MinHeap Priority Queues, an alternative for ds_priority

MinHeap Priority Queues, an alternative for ds_priority

Since GameMaker 2.3, I've started using the ds_ functions less and less, with their old-school memory management requirements and managing numeric indexes, and all the bugs that can come from that.

The alternatives for ds_map is clearly a struct; and ds_grid, ds_stack and ds_queue are also achievable using arrays in a relatively trivial way. But ds_priority is one of the more complex ones to replace since under the hood it's not just a straightforward data structure, it needs a few extra bells and whistles to work.

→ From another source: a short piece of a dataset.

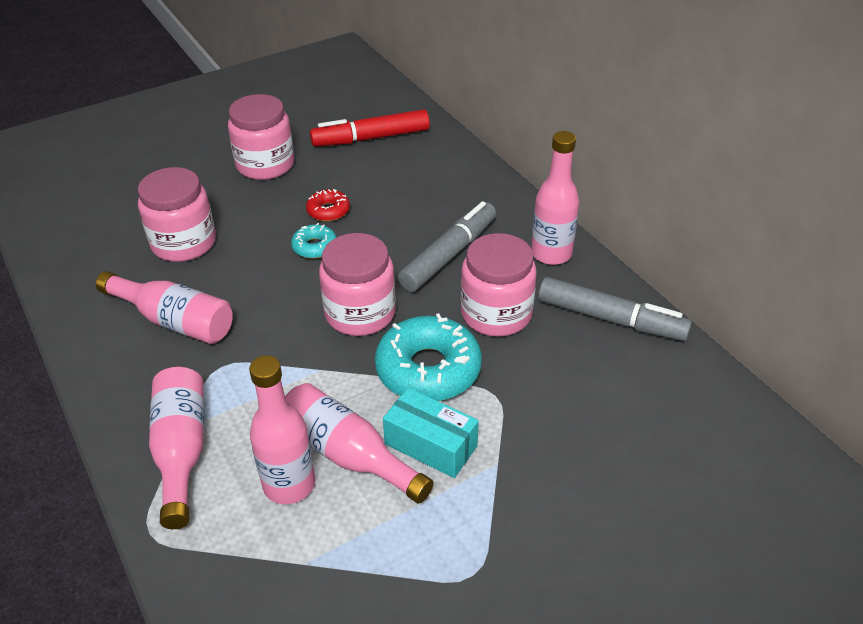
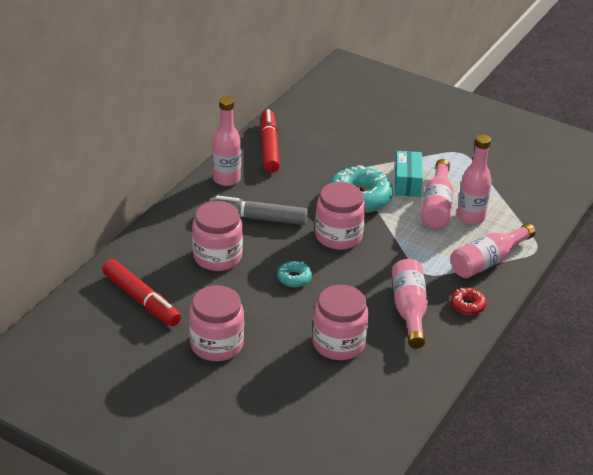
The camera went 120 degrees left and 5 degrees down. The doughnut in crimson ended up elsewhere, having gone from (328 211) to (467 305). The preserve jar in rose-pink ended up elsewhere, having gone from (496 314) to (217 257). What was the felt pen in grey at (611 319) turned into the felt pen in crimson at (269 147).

Long story short, I now just use my own constructor-based replacement for ds_priority that implements a Heap under the hood. Here it is for everyone who wants a more modern priority queue that is GC'd:

GML MinHeap implementation
GML MinHeap implementation. GitHub Gist: instantly share code, notes, and snippets.
GML MaxHeap implementation
GML MaxHeap implementation. GitHub Gist: instantly share code, notes, and snippets.

What is a ds_priority?

A ds_priority is a datastructure that helps keep track of items and priorities, often referred to as a "priority queue". You can insert value-priority pairs into it in any order you want, and at any time you can query for the lowest or highest priority value in the list.

This is useful for things like correctly ordering your UDP netcode packets which arrive out-of-sequence. Or taking a list of characters with different initiative values and figuring out their move order. Or it's the core of graph and path-finding algorithms such as A*.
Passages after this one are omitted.